Roman Catholic church in Zamboanga del Norte, Philippines

Our Lady of the Most Holy Rosary Cathedral Parish, commonly known as Dipolog Cathedral, is a Roman Catholic church located in Estaka, Dipolog, Zamboanga del Norte in the Philippines. The cathedral is the seat of the Diocese of Dipolog.

==History==

Dipolog was formerly a barrio of Dapitan. In April 1894, the construction of the church of Dipolog was begun while the first Mass within the completed church was held in June 1894. The parish of Dipolog was founded on June 30, 1896 with Fr. Esteban Yepes, a Jesuit, serving as its first parish priest. The first church altar of Dipolog was designed by José Rizal while he was exiled in Dapitan. The features of the church are its wooden ceiling, wooden bas relief of the Four Evangelists, massive adobe stone walls, and reredoses, among others. In 1913, Dipolog formally became a separate town from Dapitan. The church became a cathedral when the Diocese of Dipolog was canonically founded in 1967. Reforms brought by the Second Vatican Council changed the church's reredos into a simple one with vertical design and a central bell tower being added to the façade. In 1986, the nave's main columns were removed under the helm of Msgr.
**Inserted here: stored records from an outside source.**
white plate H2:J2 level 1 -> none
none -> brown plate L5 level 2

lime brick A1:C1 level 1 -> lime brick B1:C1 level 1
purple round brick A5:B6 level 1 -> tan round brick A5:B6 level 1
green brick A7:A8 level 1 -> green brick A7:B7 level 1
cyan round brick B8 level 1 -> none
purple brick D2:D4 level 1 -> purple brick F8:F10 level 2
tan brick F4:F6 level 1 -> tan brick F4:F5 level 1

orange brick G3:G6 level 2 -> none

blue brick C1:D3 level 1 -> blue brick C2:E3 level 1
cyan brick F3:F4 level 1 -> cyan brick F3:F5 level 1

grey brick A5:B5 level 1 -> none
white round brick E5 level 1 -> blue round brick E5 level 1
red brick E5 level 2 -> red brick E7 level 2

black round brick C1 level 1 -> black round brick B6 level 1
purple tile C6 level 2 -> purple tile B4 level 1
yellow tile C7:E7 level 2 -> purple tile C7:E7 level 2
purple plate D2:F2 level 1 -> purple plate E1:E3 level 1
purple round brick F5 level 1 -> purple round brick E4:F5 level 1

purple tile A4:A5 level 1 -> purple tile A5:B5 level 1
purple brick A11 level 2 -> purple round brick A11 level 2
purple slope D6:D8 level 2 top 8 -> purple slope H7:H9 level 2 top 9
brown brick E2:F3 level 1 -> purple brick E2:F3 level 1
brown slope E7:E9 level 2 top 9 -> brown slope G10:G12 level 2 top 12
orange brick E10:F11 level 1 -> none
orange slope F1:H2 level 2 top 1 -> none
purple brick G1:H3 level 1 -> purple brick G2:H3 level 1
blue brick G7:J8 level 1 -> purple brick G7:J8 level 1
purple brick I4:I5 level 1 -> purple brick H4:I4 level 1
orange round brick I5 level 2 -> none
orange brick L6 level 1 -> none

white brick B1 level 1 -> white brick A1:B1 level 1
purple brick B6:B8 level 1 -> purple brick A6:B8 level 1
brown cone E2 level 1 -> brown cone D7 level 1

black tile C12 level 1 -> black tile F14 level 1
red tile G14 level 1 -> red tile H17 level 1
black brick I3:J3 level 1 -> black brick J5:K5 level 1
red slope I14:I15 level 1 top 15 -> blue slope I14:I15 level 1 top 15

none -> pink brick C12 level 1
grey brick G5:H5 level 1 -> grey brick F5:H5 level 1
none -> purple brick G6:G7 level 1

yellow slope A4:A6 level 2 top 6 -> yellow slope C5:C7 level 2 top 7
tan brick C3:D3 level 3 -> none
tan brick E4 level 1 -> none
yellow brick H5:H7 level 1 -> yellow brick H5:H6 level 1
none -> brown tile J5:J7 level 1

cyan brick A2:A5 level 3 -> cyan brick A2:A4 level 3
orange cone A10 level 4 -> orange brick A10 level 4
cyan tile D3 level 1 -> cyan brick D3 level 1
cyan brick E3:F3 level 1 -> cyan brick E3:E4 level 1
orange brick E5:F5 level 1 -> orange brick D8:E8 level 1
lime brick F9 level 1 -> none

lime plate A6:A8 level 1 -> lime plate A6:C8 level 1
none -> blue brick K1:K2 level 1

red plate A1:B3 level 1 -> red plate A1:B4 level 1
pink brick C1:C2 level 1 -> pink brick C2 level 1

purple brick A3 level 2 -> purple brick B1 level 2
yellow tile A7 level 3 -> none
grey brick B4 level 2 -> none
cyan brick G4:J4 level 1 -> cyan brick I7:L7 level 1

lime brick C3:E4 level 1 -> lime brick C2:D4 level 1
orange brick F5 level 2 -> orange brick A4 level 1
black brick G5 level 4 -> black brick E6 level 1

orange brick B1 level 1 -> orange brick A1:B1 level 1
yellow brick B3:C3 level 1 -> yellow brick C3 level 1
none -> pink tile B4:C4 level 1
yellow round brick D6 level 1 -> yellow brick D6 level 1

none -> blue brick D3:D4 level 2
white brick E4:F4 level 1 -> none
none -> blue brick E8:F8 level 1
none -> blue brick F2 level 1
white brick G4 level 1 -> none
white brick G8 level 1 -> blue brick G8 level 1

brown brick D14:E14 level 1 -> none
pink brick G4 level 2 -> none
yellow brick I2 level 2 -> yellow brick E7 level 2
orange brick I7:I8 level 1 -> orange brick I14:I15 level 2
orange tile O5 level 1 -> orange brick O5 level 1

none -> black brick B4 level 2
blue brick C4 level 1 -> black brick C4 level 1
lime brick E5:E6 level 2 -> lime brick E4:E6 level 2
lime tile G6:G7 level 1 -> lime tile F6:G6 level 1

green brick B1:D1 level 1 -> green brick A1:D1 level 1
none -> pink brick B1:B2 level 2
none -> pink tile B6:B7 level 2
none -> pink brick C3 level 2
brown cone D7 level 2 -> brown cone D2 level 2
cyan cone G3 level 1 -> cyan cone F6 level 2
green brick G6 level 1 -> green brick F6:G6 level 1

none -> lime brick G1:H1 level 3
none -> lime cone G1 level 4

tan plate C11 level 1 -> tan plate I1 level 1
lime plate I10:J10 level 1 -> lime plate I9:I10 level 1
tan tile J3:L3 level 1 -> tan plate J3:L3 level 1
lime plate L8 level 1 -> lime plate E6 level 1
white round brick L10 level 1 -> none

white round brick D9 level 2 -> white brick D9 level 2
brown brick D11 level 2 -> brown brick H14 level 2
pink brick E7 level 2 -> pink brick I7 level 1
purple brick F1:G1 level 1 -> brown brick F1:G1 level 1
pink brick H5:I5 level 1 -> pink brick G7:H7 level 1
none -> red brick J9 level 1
Salvador Mora. As part of centennial anniversary of Dipolog's parish foundation in 1996, the cathedral's main reredos was restored with carved marble under Msgr. Esteban Gaudicos. Bishop Jose Manguiran, Dipolog's second bishop, led the cathedral interior renovation in 2007, the original walls restoration in 2008, and the 2009 renovation of the façade. Then Manila cardinal-archbishop Gaudencio Rosales led the blessing of the renovated façade in May 2009.

===Present day===
In 2021, the cathedral was designated as one of the 500 Jubilee Churches as part of the activities for the quincentennial of Philippine Christianity.